Rainwater drops on the floor from the ceiling of the Busan Cinema Center in Busan, South Korea, Friday, Oct. 14, 2011. Organizers of the Busan International Film Festival, Asia's top film festival, vowed that its closing ceremony would still go ahead Friday despite rainwater leaking into the lavish new multiplex that has been the showpiece for this year's event. (AP Photo/Yonhap, Jo Jung-ho) KOREA OUT
Rainwater drops on the floor from the ceiling of the Busan Cinema Center in Busan, South Korea, Friday, Oct. 14, 2011. Organizers of the Busan International Film Festival, Asia's top film festival, vowed that its closing ceremony would still go ahead Friday despite rainwater leaking into the lavish new multiplex that has been the showpiece for this year's event. (AP Photo/Yonhap, Jo Jung-ho) KOREA OUT
The floor is covered in rainwater at the Busan Cinema Center in Busan, South Korea, Friday, Oct. 14, 2011. The final day of Asia's top film festival was marred by rainwater leaks at a lavish new multiplex hosting the event, worrying movie fans and prompting organizers to express regret and convene an emergency meeting.(AP Photo/Yonhap, Jo Jung-ho) KOREA OUT
BUSAN, South Korea (AP) ? An Iranian film and a Philippine one have shared the top awards for Asian productions at the region's largest film event.
Organizers of the Busan International Film Festival said Friday in a statement that the $30,000 New Currents Awards each went to Iranian director Morteza Farshbaf's "Mourning" and Philippine director Loy Arcenas's "Nino."
"Mourning" is about a deaf couple and their orphaned nephew while "Nino" is about a family gripped by greed.
While describing Farshbaf's film as a "confident attempt to create a new film language that is disturbing at times and heartwarming," organizers said that Arcenas has shown "a new rise of modern day values" through his work.
In the Flash Forward section ? which awards non-Asian directors ? Italy's Guido Lombardi claimed the top honor with "LA-BAS-A Criminal Education," which the organizers have described as "a multilayered, simply told story of the contemporary issue of migration." Lombardi also took away $30,000.
The nine-day film festival began last Thursday with a South Korean romance. On Friday it closed with veteran Japanese director Masato Harada's "Chronicle of My Mother," a story about a mother who slowly loses her memory and her repentant son.
This year marked the first time that the festival has been conducted without the leadership of its charismatic founder Kim Dong-ho, who stepped down last year amid health worries. The 16th edition also opened a new era for the event by being held in a lavish multiplex that cost $156 million to build.

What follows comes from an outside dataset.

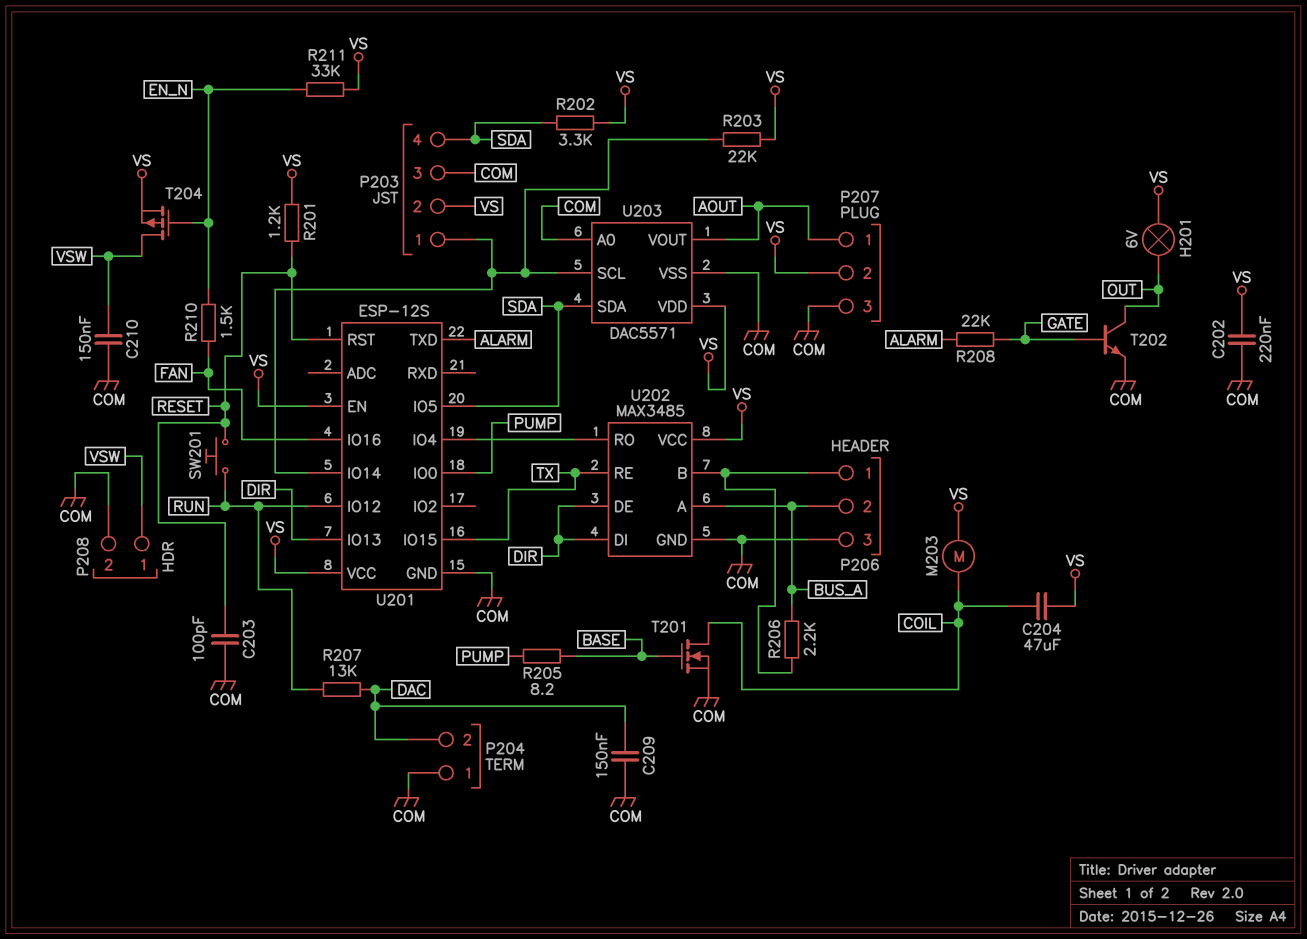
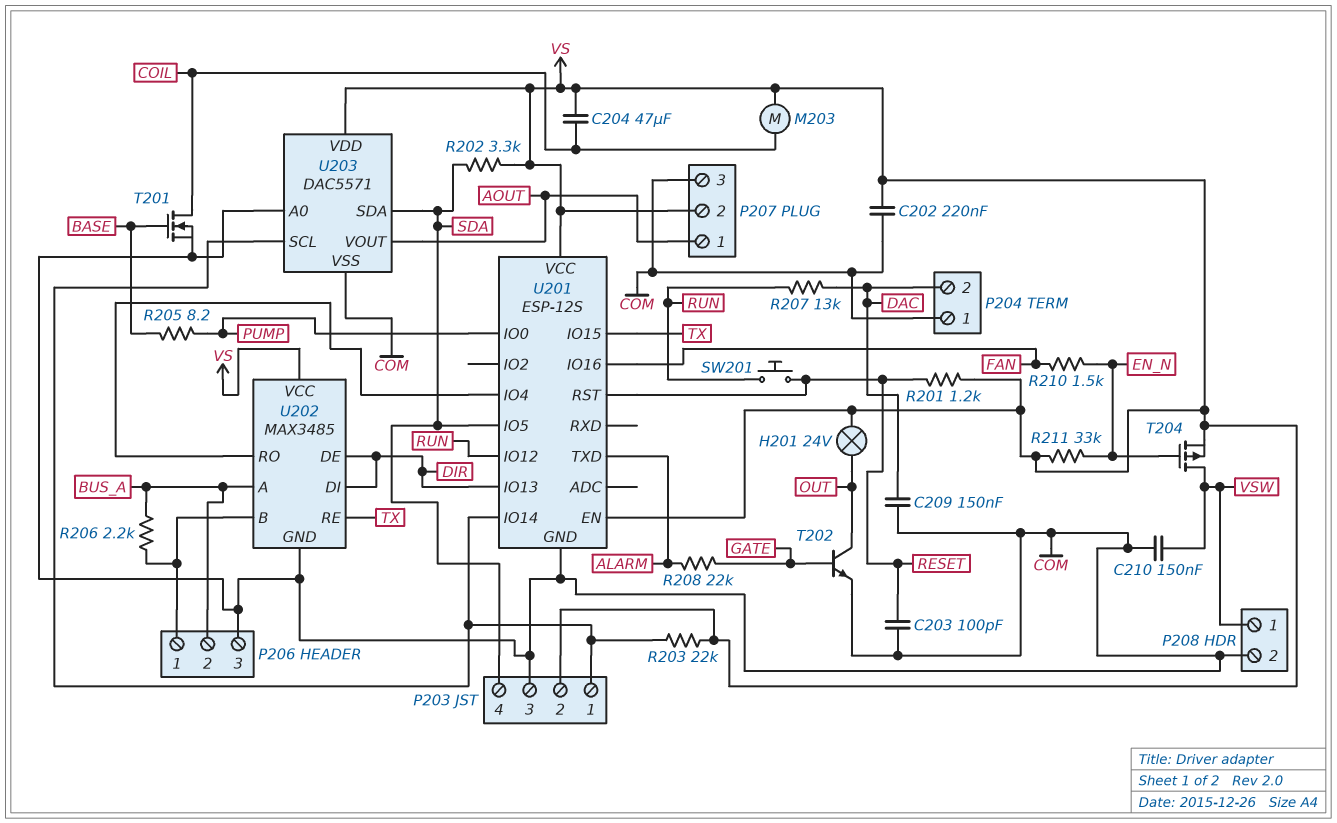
H201: lamp 6V (OUT, VS) -> lamp 24V (OUT, VS)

Having opened recently, the showpiece Busan Cinema Center revealed structural problems on the last day of the event when rainwater leaked through at least a dozen cracks ? worrying movie fans and prompting organizers to express regret and convene an emergency meeting.
South Korean movie fans Lee Yong-beom and Cho Ho-yeon expressed anxiety after they saw water profusely leaking from a steel corridor that hangs above the ground in the western section of the complex. Journalists also reported cracks widening at a press center in the building's southern section.
The leaks did not stop the organizers from going ahead with a closing ceremony in the evening. Earlier Friday, organizers and construction workers scrambled to stop the leaks.
Festival director Lee Yong-kwan blamed Hanjin Heavy Industries and Construction Co. for the cracks. The South Korean company, which built the theater, declined to comment, saying it had to investigate the holes first.
The Busan film festival, held in the South Korean port city, has featured 307 movies from 70 countries, organizers said. Nearly 200,000 people came to the festival at the new multiplex, they said.